Das Fernbleiben der BP-Vertreter gab dem Staatsanwalt Colberg Gelegenheit, in einem etwa halbstündigen Vortrag die zentralen Vorwürfe gegen H. zusammenzufassen. Colberg hat im laufenden Verfahren seinen Vorgänger abgelöst. Mit der zusammenfassenden Formulierung, "der Angeklagte hat vorsätzlich gehandelt", löste der Staatsanwalt eine längere Diskussion zwischen sich und dem Verteidiger aus. Dieser hielt dem Staatsanwalt vor, an zwei Stellen "Dingen zu wenig Beachtung" zu geben.
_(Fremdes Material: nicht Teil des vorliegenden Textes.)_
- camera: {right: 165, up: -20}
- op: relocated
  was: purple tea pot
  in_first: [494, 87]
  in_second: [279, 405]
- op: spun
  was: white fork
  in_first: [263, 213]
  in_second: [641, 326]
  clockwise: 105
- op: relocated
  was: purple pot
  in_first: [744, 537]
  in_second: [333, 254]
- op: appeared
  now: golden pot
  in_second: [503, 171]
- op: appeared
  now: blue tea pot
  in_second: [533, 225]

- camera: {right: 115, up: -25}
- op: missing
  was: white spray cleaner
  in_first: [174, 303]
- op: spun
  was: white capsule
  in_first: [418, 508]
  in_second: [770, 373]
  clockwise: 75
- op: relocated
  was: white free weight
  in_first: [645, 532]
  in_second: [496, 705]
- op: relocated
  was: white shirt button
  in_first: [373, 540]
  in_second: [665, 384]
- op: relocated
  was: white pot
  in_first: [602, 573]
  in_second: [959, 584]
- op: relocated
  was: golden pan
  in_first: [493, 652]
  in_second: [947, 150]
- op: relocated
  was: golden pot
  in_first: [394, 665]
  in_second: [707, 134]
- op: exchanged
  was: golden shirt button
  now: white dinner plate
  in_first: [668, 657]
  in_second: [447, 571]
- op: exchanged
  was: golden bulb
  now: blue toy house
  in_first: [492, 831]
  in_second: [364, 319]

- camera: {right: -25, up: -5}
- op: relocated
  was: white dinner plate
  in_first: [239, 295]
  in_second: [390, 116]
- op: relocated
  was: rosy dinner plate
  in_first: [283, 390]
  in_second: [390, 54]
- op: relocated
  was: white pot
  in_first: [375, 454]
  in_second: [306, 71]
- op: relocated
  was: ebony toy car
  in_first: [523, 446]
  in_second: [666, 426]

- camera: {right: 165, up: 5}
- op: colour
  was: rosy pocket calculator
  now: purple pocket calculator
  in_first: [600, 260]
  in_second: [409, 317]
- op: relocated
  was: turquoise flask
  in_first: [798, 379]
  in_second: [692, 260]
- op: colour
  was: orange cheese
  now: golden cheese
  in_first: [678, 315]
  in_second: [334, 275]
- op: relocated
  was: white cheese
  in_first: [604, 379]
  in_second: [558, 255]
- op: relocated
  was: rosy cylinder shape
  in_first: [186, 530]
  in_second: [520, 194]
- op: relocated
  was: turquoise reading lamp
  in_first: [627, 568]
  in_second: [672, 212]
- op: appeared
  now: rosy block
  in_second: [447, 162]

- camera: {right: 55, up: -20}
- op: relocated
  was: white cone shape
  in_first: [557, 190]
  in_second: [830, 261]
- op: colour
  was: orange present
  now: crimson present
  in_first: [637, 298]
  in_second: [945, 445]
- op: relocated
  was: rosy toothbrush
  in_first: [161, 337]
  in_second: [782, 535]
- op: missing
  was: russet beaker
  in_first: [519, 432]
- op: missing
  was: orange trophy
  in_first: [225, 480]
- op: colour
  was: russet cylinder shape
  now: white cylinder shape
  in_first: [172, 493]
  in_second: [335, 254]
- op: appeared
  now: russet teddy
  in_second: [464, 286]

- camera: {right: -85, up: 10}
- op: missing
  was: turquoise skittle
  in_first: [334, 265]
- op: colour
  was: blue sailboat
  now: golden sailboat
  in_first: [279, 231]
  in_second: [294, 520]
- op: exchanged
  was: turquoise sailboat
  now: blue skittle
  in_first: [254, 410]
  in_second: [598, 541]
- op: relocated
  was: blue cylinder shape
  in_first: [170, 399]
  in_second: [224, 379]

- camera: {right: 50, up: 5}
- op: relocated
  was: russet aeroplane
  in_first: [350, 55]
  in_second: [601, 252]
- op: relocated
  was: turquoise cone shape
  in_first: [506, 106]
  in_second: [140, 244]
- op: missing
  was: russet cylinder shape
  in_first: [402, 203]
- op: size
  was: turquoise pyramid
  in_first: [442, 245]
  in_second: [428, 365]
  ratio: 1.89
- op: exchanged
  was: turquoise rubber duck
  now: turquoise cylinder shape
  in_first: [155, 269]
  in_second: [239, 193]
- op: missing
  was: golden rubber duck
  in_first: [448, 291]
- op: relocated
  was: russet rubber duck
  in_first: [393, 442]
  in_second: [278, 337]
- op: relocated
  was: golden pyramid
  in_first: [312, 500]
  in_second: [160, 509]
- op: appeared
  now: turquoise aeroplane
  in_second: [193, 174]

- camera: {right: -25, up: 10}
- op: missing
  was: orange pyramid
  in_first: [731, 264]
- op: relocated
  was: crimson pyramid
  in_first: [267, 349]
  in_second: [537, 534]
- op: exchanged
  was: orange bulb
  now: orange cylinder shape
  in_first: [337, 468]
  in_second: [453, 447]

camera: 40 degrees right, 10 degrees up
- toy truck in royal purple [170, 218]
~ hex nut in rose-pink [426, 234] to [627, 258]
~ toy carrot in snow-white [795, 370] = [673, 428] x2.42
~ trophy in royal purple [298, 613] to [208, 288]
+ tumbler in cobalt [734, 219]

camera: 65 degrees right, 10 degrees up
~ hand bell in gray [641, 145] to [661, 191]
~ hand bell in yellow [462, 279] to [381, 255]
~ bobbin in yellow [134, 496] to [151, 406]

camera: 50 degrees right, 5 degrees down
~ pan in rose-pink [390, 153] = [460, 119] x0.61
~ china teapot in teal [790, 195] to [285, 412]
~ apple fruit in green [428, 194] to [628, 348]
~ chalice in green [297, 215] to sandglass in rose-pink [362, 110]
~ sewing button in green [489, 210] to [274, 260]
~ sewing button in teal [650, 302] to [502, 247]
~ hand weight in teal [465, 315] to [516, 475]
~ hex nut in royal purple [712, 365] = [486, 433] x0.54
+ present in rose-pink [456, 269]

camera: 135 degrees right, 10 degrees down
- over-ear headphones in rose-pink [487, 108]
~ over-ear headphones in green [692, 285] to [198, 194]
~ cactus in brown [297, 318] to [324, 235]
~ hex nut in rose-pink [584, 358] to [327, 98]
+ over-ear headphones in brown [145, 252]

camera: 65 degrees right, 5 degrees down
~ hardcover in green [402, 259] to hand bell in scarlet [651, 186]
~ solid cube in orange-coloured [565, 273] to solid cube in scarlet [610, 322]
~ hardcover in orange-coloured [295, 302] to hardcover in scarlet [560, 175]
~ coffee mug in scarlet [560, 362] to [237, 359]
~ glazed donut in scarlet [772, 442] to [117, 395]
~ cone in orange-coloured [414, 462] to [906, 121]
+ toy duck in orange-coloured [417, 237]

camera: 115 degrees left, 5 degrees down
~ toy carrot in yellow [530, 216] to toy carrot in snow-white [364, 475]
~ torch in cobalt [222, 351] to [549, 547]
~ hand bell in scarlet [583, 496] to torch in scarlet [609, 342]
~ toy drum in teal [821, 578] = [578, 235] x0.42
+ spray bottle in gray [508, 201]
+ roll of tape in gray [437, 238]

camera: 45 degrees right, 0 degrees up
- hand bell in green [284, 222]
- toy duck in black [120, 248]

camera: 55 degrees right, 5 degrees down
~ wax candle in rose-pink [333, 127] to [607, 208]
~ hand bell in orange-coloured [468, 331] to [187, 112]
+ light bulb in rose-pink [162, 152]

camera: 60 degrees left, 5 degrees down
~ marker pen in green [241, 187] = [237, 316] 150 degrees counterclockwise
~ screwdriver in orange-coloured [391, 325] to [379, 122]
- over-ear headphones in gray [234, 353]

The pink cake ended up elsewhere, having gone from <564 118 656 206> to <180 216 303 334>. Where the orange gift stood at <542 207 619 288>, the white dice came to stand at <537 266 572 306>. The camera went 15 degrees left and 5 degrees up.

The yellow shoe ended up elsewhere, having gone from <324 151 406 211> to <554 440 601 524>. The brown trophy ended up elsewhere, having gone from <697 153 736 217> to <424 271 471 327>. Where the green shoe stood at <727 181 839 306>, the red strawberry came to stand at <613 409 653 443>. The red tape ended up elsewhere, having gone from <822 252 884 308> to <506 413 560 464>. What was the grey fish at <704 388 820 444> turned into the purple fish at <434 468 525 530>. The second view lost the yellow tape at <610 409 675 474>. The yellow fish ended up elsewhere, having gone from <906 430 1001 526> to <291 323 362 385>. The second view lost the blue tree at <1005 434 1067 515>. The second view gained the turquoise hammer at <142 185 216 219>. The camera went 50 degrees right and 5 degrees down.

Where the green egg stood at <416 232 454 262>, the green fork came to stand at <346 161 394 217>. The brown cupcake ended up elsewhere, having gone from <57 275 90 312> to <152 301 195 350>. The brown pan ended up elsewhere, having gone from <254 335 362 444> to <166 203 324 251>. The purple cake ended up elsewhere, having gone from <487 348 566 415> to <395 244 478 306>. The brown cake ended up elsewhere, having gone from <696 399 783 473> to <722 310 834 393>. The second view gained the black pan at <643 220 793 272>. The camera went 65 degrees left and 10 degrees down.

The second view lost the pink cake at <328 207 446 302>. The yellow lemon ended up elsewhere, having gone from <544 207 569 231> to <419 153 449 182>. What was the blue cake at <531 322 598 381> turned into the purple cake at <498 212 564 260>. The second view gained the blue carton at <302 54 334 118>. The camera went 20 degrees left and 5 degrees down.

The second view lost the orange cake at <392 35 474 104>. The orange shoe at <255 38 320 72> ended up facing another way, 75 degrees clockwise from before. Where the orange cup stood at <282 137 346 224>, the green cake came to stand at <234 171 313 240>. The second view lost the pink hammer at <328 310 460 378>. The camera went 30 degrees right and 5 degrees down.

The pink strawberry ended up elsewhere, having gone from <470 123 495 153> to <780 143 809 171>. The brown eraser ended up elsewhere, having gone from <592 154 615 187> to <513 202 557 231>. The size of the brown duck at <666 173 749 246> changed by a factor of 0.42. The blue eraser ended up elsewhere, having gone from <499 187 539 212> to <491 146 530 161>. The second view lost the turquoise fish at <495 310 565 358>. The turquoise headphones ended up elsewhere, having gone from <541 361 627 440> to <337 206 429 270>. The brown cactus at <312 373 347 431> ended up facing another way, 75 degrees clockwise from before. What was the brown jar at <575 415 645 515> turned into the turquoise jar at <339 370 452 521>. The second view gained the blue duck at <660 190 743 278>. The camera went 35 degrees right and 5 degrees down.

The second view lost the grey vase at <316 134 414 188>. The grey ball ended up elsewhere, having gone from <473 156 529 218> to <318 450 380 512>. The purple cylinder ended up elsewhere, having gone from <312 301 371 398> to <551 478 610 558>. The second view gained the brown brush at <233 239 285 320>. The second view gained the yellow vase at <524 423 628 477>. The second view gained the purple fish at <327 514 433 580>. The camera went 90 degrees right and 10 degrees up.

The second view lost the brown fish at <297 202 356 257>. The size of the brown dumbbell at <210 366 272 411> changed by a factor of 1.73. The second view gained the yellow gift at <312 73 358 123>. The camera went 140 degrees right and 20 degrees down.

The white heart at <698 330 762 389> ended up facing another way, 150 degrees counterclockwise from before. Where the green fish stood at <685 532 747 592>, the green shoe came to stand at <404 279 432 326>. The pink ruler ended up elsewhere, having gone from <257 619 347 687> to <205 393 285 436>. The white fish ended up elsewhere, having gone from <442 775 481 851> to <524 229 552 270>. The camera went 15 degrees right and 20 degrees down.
Dabei verwies er auf die Firma Nottenkämper, wo die Ölpellets endgelagert wurden, und auf die Firma BP, wo die Pellets erzeugt wurden. "Sie stehen schnell der BP zur Seite", stellte der Verteidiger Holtkamp fest. Diese Firma habe aber "böswillig täuschend das Material auf den Markt gebracht." Holtkamp legte dem Staatsanwalt nahe, die Ursache für den falschen Weg der Ölpellets "vorne zu suchen und nicht beim Zwischenhändler."

"Es ist eine spannende Diskussion und ich habe mit Interesse zugehört", stellte Richter van den Hövel am Ende des Disputs zwischen Verteidigung und Staatsanwalt fest. Das Gericht habe aber ein Problem, fügte er hinzu. Es sei allen klar, dass es sich bei den Ölpellets und ihren Umdeklarierungen um "Sauzeug" handle, aber die zentrale Frage sei eine andere. "Kann man etwas so mischen, dass man die gefährlichen Stoffe unter den Grenzwerten hält?" Es müsse nun geklärt werden, ob das rechtlich erlaubt sei. Mehr Klärung in dieser Frage verspricht sich der Richter von einer dem Gericht nicht vorliegenden Stellungnahme vom 4. Dezember 2013. Diese Stellungnahme bezieht sich auf eine Analyse eines Labors, die für die Firma Ruhr Carbon vorgelegt wurde.

Im Verfahren gegen Ingo L., den ehemaligen Prokuristen der Firma Nottenkämper, kam es nicht zu der erwarteten ausführlichen Einlassung des Angeklagten, weil wegen der Kürze der Zeit seit der Festnahme des Angeklagten es dem einen der beiden Verteidiger nicht möglich war, mit dem zweiten Rechtsanwalt die Einlassung der Verteidigung abzustimmen.